Estaba enfermo y cansado después de pasar casi un año en la India.
Era un empleado de correos que había conseguido un año de
excedencia para cumplir su sueño. Un año viajando por la India.
Pero el sueño se había convertido en un infierno. Cuando le
pregunté como lo llevaba me contestó de forma lapidaria : "Harto
de estar harto". Poco que ver con la promesa de una Tierra
Prometida. Lo diferente te lleva a cuestionar lo familiar pero no
puede salir de ti mismo y de ti mismo. Lo que sí puedes hacer, es
abrirte a ti mismo y abrir tu mundo. Pero para esto hay que aprender
de la experiencia, lo que significa abrir los ojos y no tejer
ilusiones ni idealizaciones. Ver las luces y las sombras. Aquí y
allá. En Barcelona y en la India.
Quizás
los únicos paraísos son los artificiales, como decía Baudelaire.

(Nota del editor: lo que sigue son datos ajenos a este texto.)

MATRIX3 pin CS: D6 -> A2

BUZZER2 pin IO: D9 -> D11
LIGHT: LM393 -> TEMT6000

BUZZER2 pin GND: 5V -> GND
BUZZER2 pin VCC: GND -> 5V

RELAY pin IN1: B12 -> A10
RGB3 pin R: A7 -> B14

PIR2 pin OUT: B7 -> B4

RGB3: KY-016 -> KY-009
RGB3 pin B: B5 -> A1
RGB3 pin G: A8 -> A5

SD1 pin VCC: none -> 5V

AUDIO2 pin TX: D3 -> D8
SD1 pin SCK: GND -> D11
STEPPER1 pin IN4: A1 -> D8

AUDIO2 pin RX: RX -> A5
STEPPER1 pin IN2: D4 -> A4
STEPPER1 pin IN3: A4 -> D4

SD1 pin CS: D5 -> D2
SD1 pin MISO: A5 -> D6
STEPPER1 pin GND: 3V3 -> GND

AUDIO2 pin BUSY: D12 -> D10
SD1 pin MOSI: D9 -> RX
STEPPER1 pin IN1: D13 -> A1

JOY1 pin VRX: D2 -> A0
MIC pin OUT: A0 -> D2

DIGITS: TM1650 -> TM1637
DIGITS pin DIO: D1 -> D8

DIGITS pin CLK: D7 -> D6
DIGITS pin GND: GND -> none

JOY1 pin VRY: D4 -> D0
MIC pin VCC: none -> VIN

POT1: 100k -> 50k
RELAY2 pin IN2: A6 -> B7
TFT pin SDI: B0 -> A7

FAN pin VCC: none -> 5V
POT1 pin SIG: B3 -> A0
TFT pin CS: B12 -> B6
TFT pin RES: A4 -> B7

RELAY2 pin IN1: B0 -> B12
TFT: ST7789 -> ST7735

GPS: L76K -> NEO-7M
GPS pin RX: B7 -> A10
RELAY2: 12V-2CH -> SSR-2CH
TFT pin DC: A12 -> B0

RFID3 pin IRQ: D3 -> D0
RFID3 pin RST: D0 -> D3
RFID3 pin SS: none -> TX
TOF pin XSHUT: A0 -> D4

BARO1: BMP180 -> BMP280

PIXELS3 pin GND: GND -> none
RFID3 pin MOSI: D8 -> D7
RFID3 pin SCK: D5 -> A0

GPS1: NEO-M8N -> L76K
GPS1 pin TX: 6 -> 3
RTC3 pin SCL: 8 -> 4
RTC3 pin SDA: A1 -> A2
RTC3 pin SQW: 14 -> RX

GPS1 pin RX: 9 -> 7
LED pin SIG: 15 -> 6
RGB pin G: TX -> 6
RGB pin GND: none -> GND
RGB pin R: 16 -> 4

Venía de una generación en la que también creiamos que las drogas
nos abrirían las puertas de la percepción, como decía este libro
de Aldous Huxley que tanto nos gustaba. Probar el opio en la India
formaba parte ya de mi experiencia. Por suerte no me instalé en
ella, pero es una experiencia de la que no reniego, como la de haber
probado mescalina o LSD. Si hubiera seguido este camino no lo estaría
explicando, como otros amigos y conocidos que acabaron muy jóvenes
el viaje de la vida.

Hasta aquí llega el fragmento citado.